Here's a quote from the Yudkowsky blog you cited (http://lesswrong.com/lw/jl/what_is_evidence/):
This is why rationalists put such a heavy premium on the paradoxical-seeming claim that a belief is only really worthwhile if you could, in principle, be persuaded to believe otherwise.
I agree with that statement. For example, many worlds, which this author promotes, is that kind of belief. There is nothing about it that could refute it.
Whether some religious reality underlies a religious experience might be similar, however, the experience still exists and needs to be accounted for. Most people want to know what is actually the case. They don't want any explanation, no matter how simplistic. They want the truth. They don't want an explanation that fits someone's metaphysics, religious or otherwise. They want the truth.
Quote:
Originally Posted by
MorpheusSandman
Again, it has nothing to do with metaphysics.
It is all about metaphysics. Here's another quote from Yudkowsky, same link:
If what you believe doesn't depend on what you see, you've been blinded as effectively as by poking out your eyeballs.
Again, I agree with him although I don't support his metaphysics. What we see is the religious experience in others. We also have our own experiences, specifically religious or otherwise. That is the evidence. The metaphysics comes in when we think we have an explanation for the evidence when all we are doing is trying to keep our metaphysics afloat.
By the way, Yudkowsky should apply what he says to his own belief in many worlds.
Quote:
Originally Posted by
MorpheusSandman
If I propose the "cause" of a tree to be a combination of seed, soil, light, and water, I can "test" this propose cause by removing any of these elements and see if a tree grows. If a tree doesn't grow, then it's good evidence that the "cause" of a tree is dependent on those factors. If I say "the cause of a tree is seed, soil, light, water, and love," then I can test that by simply removing the "love" part and see if a tree grows. What's more, even if we knew nothing of how trees grew, we should automatically prefer the non-love version of this because it's simpler (that's Occam's razor). Taking it back to this case, saying that such an experience happens because of how a brain is programmed fits the given evidence and is far simpler than saying that it happens because of how a brain is programmed by some divine being, especially when the latter can't account for non-religious versions of such experiences.
One automatically prefers the truth unless one has a preconceived metaphysics that one has to support.

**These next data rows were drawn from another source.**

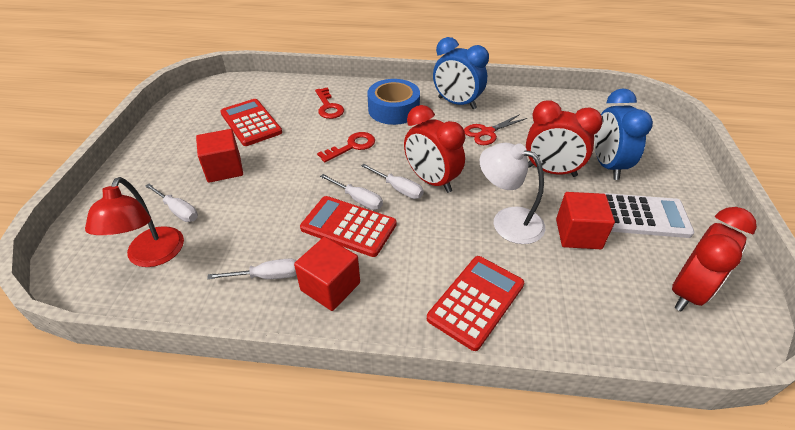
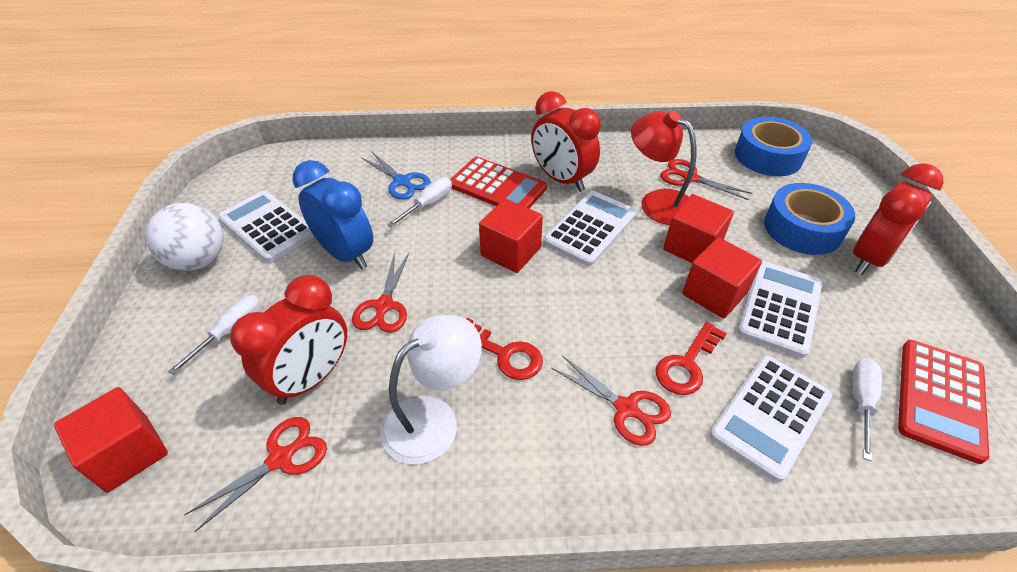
blue clock: 2 -> 1
blue scissors: 0 -> 1
blue tape: 1 -> 2
red calculator: 3 -> 2
red cube: 3 -> 4
red scissors: 1 -> 4
white ball: 0 -> 1
white calculator: 1 -> 4
white screwdriver: 4 -> 3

If simplicity is all that counts then believing that the universe is a deterministic simulation is simpler. However, since the universe is not deterministic, and therefore not computable, such simulations aren't possible. But that doesn't stop some people from believing in the impossible.
Who do you think programmed the brain? You believe in many worlds, so evolution, or more specifically natural selection, doesn't work. Did some clock-maker deity design these deterministic many worlds?
On the other hand, I am not saying that the brain was programmed at all. The brain was not programmed because we are organisms not machines. There is no programming required. However, that doesn't mean there aren't influences.
Quote:
Originally Posted by
MorpheusSandman
All of these statements are just naked conjecture on your part. How in the world would you know what a deterministic machine would or wouldn't experience and how, if it all, it would be different from what we experience? I'm not talking about, say, how a sewing machine would "experience" anything, but how an AI programmed with a 1:1 digital cognition to our own would "experience" anything.
How do you know such a machine experiences anything? That sounds like a "naked conjecture".